First United Methodist Church

During a sermon on Lent several years ago, I publicly confessed to the sin of pride. Someone afterwards told me, “You just said that to get conversation started. You aren’t prideful at all.” And while I buy and drive used cars, don’t color my hair, and am not very materialistic, I nonetheless have often been guilty of pride. In my case, preacher pride.
One day, something pinched the ring finger on my right hand. Hard. It was my seminary class ring, and it was cracked. It took a lot of soap and tugging to get it off my finger. The jeweler called it a “cracked ring shank.” My arthritic and swollen fingers had taken its toll on my ring.
Getting the ring replaced or fixed is not a big deal; it has a lifetime warranty. And it ought to: it cost a pretty penny when I got it and it was my birthday/graduation/Christmas present one year from my wife. I stared at it for a long time after I got it off my finger, and realized that I have been rather prideful about my education and ordination. That beautiful ring with my seminary’s crest told the world that I had a theological education from a prestigious school. Maybe I was wearing it for the wrong reasons. So for the time being, my ring is still cracked and at home on my dresser. All of my diplomas are framed… and in a closet. And while I am not ashamed of my ordination as a deacon and an elder, I have to remember that my REAL “ordination to ministry” began at my baptism. My ordinations are gifts from God and tools of the Church. I have NOT arrived. God certainly loves me no less than anyone else, but I doubt that God is impressed with my titles and credentials. So, years ago, I quit using them. I introduce myself to others by simply saying “you can call me Sky.” I’ve certainly been called worse.

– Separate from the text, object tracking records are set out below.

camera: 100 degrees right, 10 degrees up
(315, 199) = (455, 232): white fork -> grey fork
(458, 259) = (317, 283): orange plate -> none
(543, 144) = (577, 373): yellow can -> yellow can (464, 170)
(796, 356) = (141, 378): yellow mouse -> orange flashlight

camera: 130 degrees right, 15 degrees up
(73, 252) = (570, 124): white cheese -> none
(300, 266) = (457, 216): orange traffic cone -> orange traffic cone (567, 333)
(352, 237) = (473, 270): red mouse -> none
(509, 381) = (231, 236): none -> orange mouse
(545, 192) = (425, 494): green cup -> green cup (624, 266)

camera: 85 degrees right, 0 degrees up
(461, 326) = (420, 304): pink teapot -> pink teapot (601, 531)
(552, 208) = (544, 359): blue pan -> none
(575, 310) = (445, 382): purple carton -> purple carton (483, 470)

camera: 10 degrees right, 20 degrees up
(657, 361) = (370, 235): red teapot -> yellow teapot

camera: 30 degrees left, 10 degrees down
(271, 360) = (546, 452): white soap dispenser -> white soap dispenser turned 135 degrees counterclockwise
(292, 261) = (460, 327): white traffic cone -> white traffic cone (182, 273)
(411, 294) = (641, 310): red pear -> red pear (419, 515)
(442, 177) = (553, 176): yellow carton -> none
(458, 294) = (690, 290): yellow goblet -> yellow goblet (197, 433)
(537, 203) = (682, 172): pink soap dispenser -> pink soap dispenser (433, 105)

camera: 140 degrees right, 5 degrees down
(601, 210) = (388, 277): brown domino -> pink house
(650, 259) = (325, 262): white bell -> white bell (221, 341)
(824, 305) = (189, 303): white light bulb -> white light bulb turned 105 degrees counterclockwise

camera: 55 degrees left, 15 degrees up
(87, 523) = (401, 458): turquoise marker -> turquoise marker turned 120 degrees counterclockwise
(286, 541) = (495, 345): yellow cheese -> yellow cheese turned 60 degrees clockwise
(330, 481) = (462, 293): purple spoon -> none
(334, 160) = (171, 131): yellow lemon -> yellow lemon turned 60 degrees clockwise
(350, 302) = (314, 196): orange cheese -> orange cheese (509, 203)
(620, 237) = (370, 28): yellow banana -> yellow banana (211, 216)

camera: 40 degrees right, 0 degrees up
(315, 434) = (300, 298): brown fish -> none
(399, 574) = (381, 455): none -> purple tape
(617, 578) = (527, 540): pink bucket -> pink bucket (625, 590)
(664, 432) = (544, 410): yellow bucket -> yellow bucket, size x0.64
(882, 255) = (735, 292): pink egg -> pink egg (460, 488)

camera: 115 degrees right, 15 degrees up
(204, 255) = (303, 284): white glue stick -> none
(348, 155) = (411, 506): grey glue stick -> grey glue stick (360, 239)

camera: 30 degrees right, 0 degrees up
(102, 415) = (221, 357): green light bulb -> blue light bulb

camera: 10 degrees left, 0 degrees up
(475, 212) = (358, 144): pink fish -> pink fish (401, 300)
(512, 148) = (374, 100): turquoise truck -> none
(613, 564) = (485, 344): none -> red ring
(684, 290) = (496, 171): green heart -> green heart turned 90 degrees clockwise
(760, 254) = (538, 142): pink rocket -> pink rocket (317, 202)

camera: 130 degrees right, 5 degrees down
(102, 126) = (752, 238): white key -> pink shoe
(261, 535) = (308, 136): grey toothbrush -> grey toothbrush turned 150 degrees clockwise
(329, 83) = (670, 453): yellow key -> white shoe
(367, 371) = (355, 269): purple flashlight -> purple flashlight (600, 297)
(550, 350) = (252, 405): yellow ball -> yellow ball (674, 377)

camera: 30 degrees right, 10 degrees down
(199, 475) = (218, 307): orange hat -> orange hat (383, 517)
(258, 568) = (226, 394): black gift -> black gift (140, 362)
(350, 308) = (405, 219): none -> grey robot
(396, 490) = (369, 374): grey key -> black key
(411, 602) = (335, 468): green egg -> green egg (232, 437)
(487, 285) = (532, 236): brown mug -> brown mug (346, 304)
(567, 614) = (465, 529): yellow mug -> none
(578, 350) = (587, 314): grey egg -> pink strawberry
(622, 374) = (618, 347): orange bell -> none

When it comes to leadership, leadership HAS to be shared. Leadership HAS to be cultivated. Laity are called no less than clergy toward ministry in the Church, and indeed may do it even better than clergy! A very wise pastor once told me that being the pastor and spiritual leader of a church meant that one has to be proactive in guiding a church toward learning the scriptures, being proactive in their walk with Jesus, and being not hearers but also doers of the Word. At the same time, churches and communities already have very gifted leaders and spiritual depth among its numbers, and leaders have to be secure enough (and big enough) to get out of their way. Both require maturity, humility, and spiritual discernment to know the difference. We preachers, way too often, often think more highly of ourselves than we ought to think.
Every baptized Christian is a minister, an ambassador of Jesus Christ, doing priestly work in His name. Being baptized is to be set apart from the world not just to to be disciples, but to MAKE disciples of Jesus Christ, per the Great Commission. For this season, especially for preachers, that may need to be our emphasis, and our confession. “Therefore, confess your sins to each other and pray for each other so that you may be healed. The prayer of a righteous person is powerful and effective.” (James 5:16)
Today, I confess my preacher pride – and give it up for Lent. What can we give up – and take on – for the Kingdom?
Sky McCracken is the senior pastor at First United Methodist Church of Jackson.